实施例5：三酶共表达重组菌催化200mM L-泛解酸内酯构型翻转制备D-泛解酸内酯

以实施例3方法制备的E.coli BL21(DE3)/pET28b-RhoDH^{L241I/L254I/L156L}/pACYCDuet1-m1-CglCPR-m2-GDH(Strain1)和E.coli BL21(DE3)/pET28b-RhoDH^L241I ^{/L254I/L156L/F224H}/pACYCDuet-m1-GDH-m2-CglCPR(Strain2)湿菌体为催化剂一锅法催化L-泛解酸内酯构型翻转制备D-泛解酸内酯。

在5mL反应体系中，菌体加入量为为50或100g/L，底物L-泛解酸内酯的投料量为200mM，葡萄糖浓度为300mM，以pH 7.0、50mM的PB缓冲液为反应介质构成转化体系，在30℃、800rpm条件下反应，1M NaOH调节反应pH，维持pH 7.0-7.5。采用实施例5方法检测，催化结果见图4。50g/L Strain1和Strain2催化200mM LPL时，Strain1在10h完全催化底物LPL，但KPL未及时反应造成水解，使得DPL的36h的收率为81.8％。Strain2催化底物LPL的反应速度比Strain1略慢，KPL水解比Strain1更高，DPL的36h的收率为68.1％。但100g/L Strain2催化200mM LPL时，LPL的反应速度相较于50g/L催化剂用量更慢，没有中间产物KPL的水解，DPL的24h收率即达到99.3％。

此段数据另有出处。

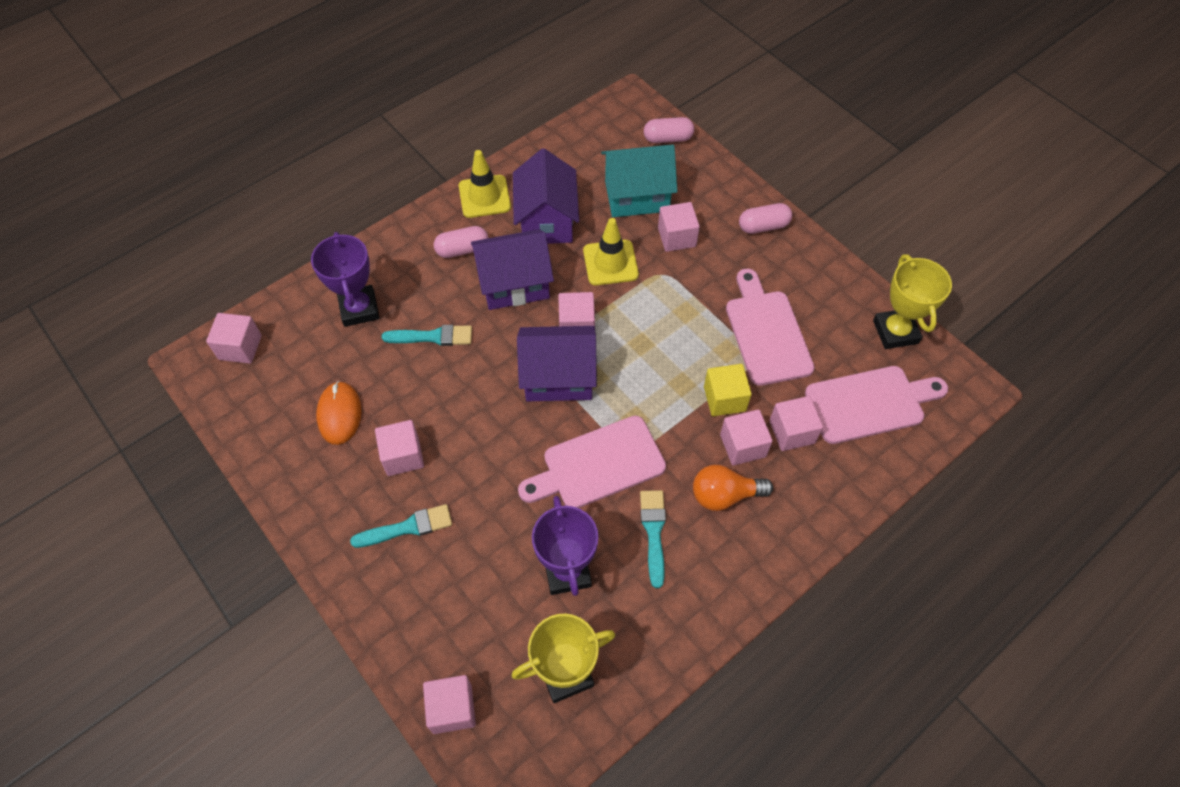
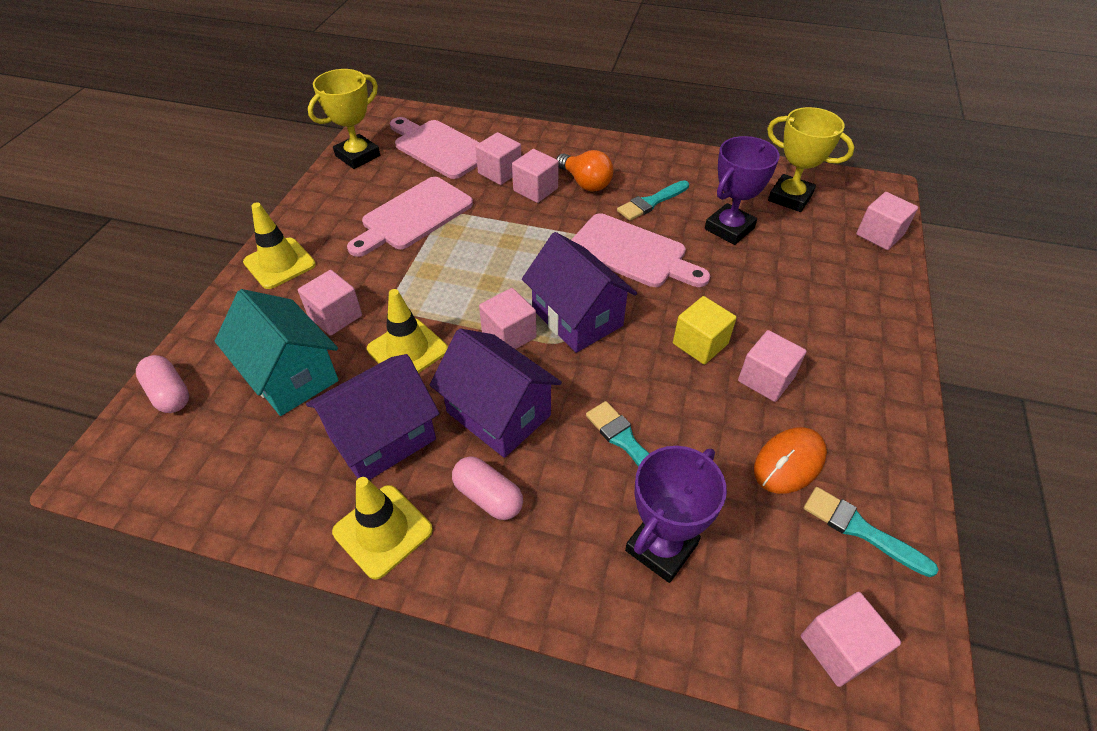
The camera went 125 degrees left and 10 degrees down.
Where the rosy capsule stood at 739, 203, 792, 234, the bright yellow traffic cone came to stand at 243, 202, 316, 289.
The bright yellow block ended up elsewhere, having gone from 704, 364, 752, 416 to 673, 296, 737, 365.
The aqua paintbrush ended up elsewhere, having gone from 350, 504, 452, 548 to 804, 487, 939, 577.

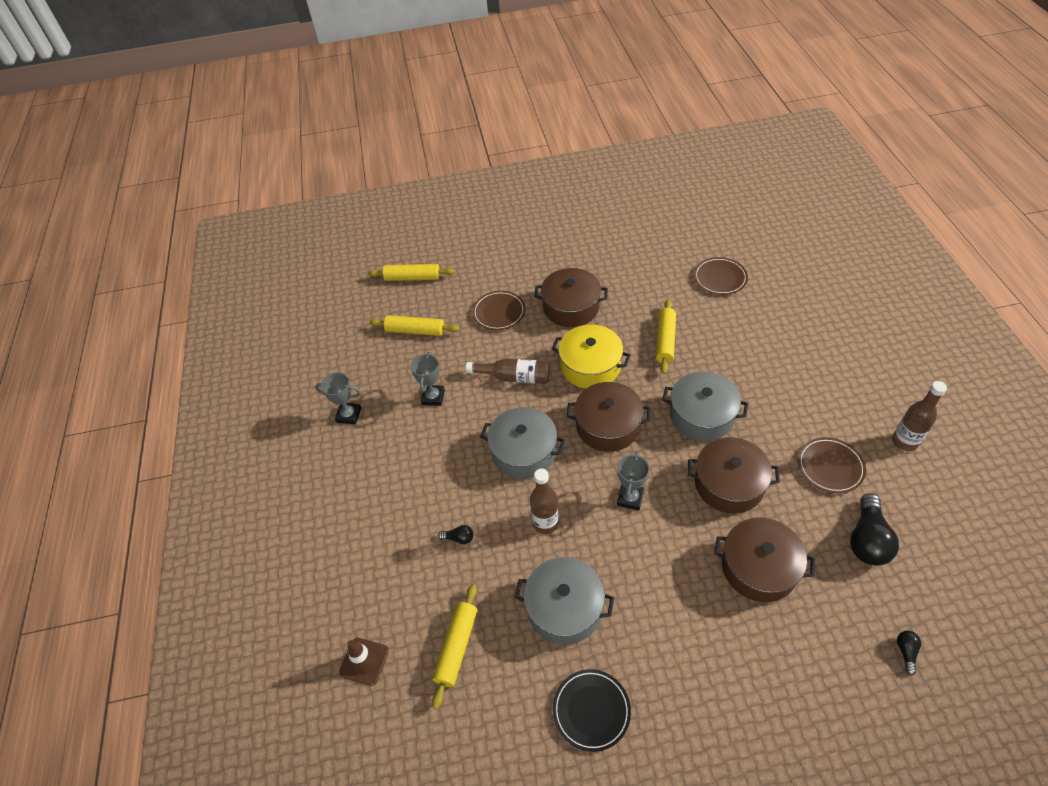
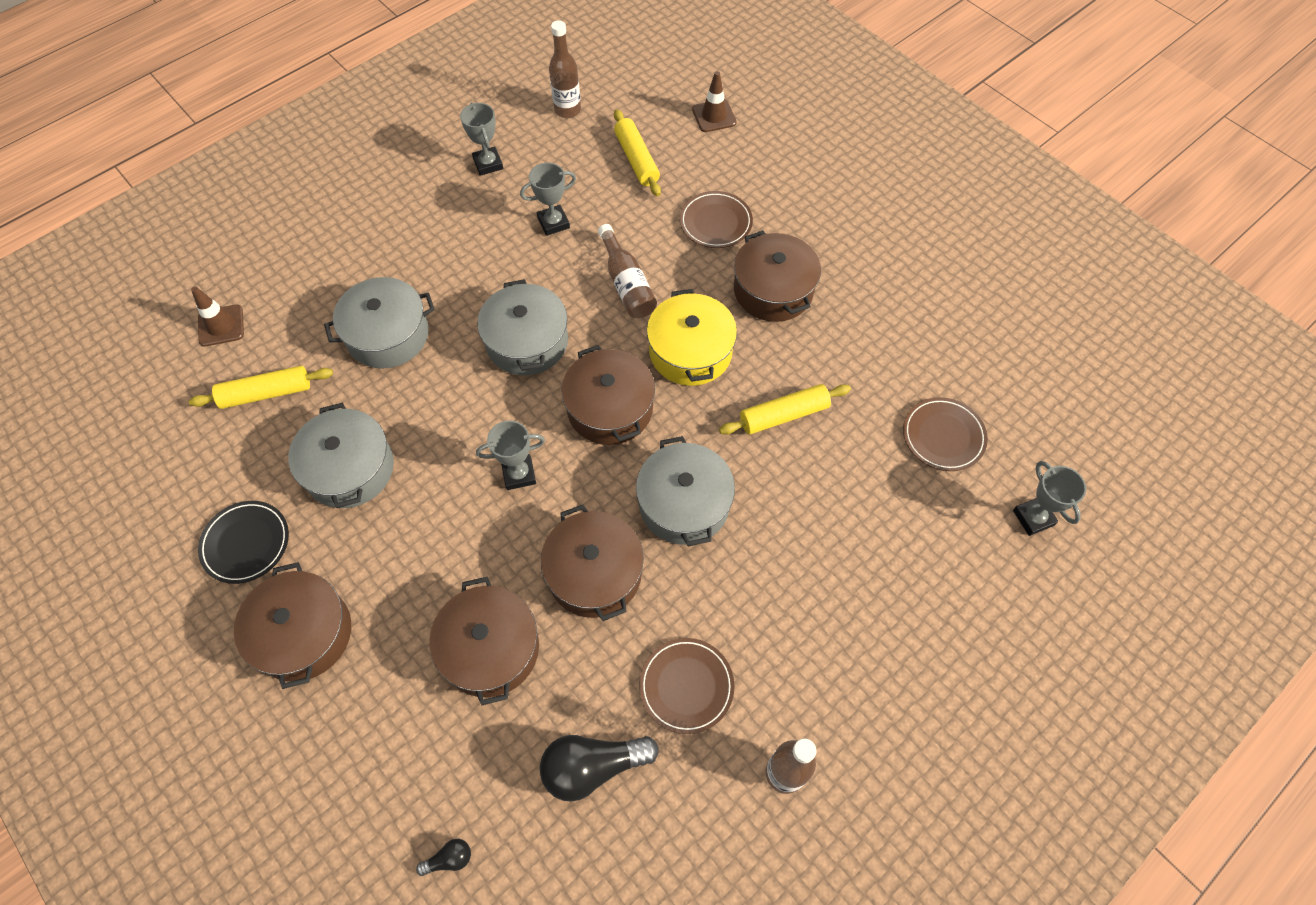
The camera went 55 degrees right and 10 degrees up.
The second view gained the russet pot at 234, 562, 351, 689.
Where the jet-black bulb stood at 438, 525, 473, 544, the gray pot came to stand at 324, 277, 435, 369.
The russet drink bottle ended up elsewhere, having gone from 530, 469, 559, 534 to 549, 20, 581, 118.
Where the bright yellow pastry roller stood at 368, 264, 455, 281, the russet traffic cone came to stand at 692, 71, 737, 132.
The second view gained the gray award cup at 1013, 461, 1086, 536.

实施例6：三酶共表达重组菌催化L-泛解酸内酯构型翻转制备D-泛解酸内酯

以实施例3方法制备的E.coli BL21(DE3)/pET28b-RhoDH^{L241I/L254I/L156L/F224H}/pACYCDuet-m1-GDH-m2-CglCPR(Strain2)湿菌体为催化剂一锅法催化浓度200-400mM的L-泛解酸内酯构型翻转制备D-泛解酸内酯。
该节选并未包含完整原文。